A Justice Department watchdog report has found that former FBI director James Comey was insubordinate and "deviated" from procedures in his handling of the probe into Hillary Clinton's email server but did not do so because of political bias.
The inspector general's report also found that Comey had damaged the image of impartiality of various law-enforcement agencies.
"While we did not find that these decisions were the result of political bias on Comey's part, we nevertheless concluded that by departing so clearly and dramatically from FBI and department norms, the decisions negatively impacted the perception of the FBI and the department as fair administrators of justice," Inspector General Michael Horowitz wrote in the report.
The release of the full report later Thursday is expected to re-ignite the simmering dispute over Comey's actions during the presidential 2016 election.
The report had been expected to offer new ammunition to both parties in the high-stakes dispute over the Clinton email investigation, which has played a central role in the election and in Robert Mueller's investigation into whether President Donald Trump obstructed justice by firing Comey last May.
Trump initially claimed that he fired Comey because of his handling of the email probe. Two days after the firing, Trump told NBC's Lester Holt that the Russia investigation was on his mind when he made the decision. Last month, the president wrote in a post on Twitter: "I never fired James Comey because of Russia!"
The president has predicted the IG's report would have "so many horrible things to tell."
Clinton has blamed her 2016 defeat on Comey's actions the month before the election.
Comey has been criticized for publicly announcing his decision to re-open the FBI's investigation in the days before the election.
Justice Department policies bar investigators from interfering in elections.
The conclusions of Thursday's report also touched on the anti-Trump text messages exchanged by Peter Strzok and Lisa Page, investigators who worked on Mueller's probe. Trump had claimed the text messages, in which the two called the president an "idiot," were a "bombshell," and he has used them to cast doubt on the Russia probe, which he has repeatedly called a "witch hunt."
"We did not find documentary or testimonial evidence that improper considerations, including political bias, directly affected the specific investigative actions we reviewed," the inspector general wrote.
Their conduct did, however, "cast a cloud over the entire FBI investigation," according to the report.
Mueller removed Strzok from the Russia investigation once he became aware of the text messages. Page left Mueller's staff before the text messages were uncovered. Strzok, who was reportedly involved in an extramarital affair with Page, had previously played a key role in the Clinton email investigation.
The report said Comey's lack of communication with then-Attorney General Loretta Lynch during the investigation was "troubling."
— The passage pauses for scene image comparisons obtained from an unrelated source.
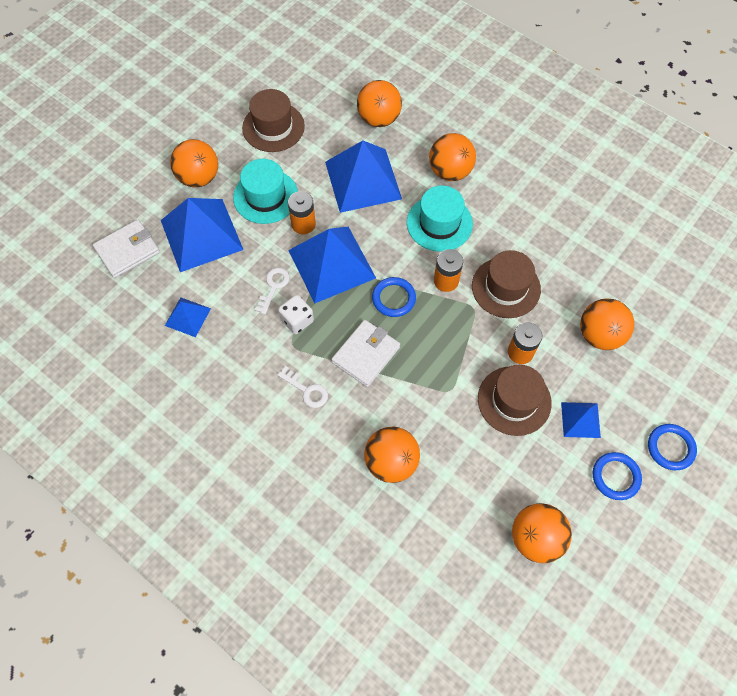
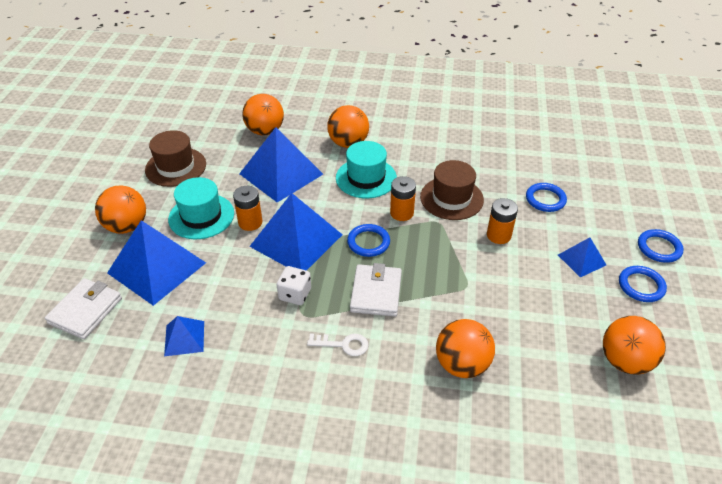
camera: 30 degrees left, 20 degrees down
(273, 287) = (254, 278): white key -> none
(514, 400) = (522, 270): brown hat -> none
(599, 335) = (545, 199): orange ball -> blue ring

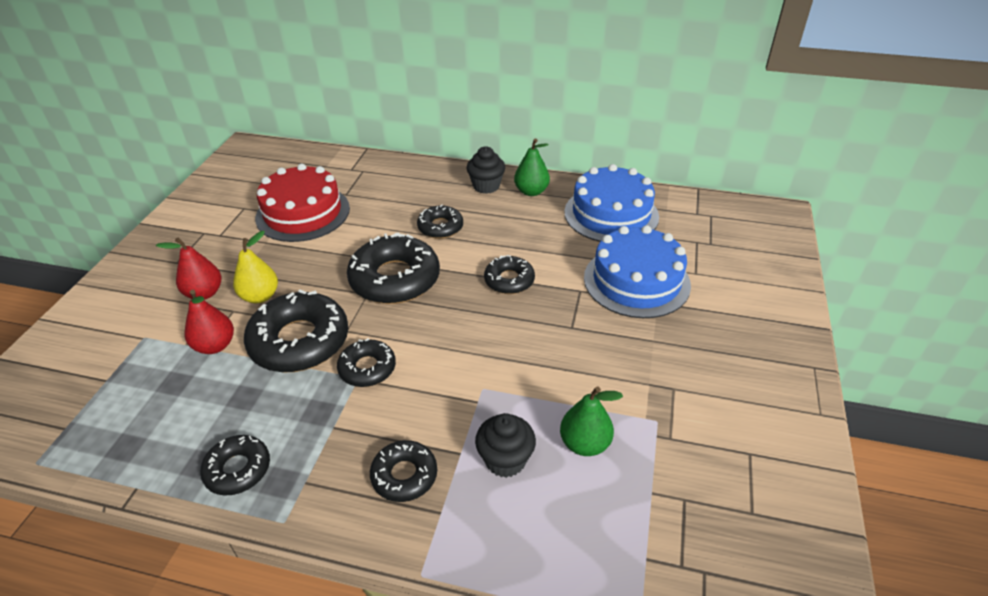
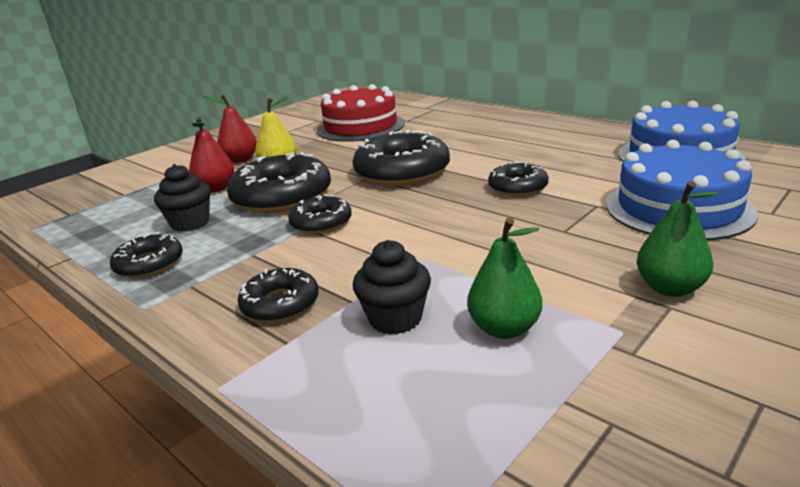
camera: 30 degrees right, 15 degrees down
(440, 227) = (475, 146): black donut -> none
(486, 186) = (545, 126): black cupcake -> black cupcake (190, 223)
(531, 191) = (592, 133): green pear -> green pear (670, 288)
It found that Comey did not speak directly and substantively with the attorney general in advance of his July press conference in which he called Clinton's actions "extremely careless," or his Oct. 28 letter to Congress announcing his re-opening of the investigation.
"We found it extraordinary that, in advance of two such consequential decisions, the FBI director decided that the best course of conduct was to not speak directly and substantively with the attorney general about how best to navigate those decisions," the report said.
Lynch had said she would respect Comey's recommendations on the Clinton investigation after it became public that Lynch had briefly met with former President Bill Clinton in June 2016 while the two were waiting on the same airport tarmac in Phoenix. Lynch has said the conversation consisted of small talk.
Lynch never formally recused herself, saying that her legal advisors did not recommend that she do so.
The IG investigation, opened in January 2017, has been heavily politicized, with some suggesting it would provide fodder to both Republicans and Democrats.
"I imagine it will be one of those things that both sides will look at and be like, see, I told you so," Donald Trump Jr., the president's son, said on "Fox & Friends" on Thursday morning.
"The stark conclusion we draw after reviewing this report is that the FBI's actions helped Donald Trump become President," two top House Democrats said after reviewing the report Thursday.
"As we warned before the election, Director Comey had a double-standard," Reps. Jerry Nadler of New York and Elijah Cummings of Maryland said in the statement. "He spoke publicly about the Clinton investigation while keeping secret from the American people the investigation of Donald Trump and Russia."
Rep. Bob Goodlatte, R-VA, chair of the House Judiciary Committee, said in a statement following the report's release that it "confirms that former Secretary of State Hillary Clinton received special treatment."
The report had faced delays in publication, earning the ire of the president and some Republican lawmakers, who expressed concern that the report was being modified.
"We're a little disappointed in that this has been delayed another week, and my experience with this is a lot of time the lawyers get a hold of it and they start to water down the report," House Intelligence Committee Chairman Devin Nunes, R-Calif., said earlier this month.
Horowitz said in April his report would be out the following month. He later pushed back the release date to Thursday. He is expected to testify to Congress about the report Monday.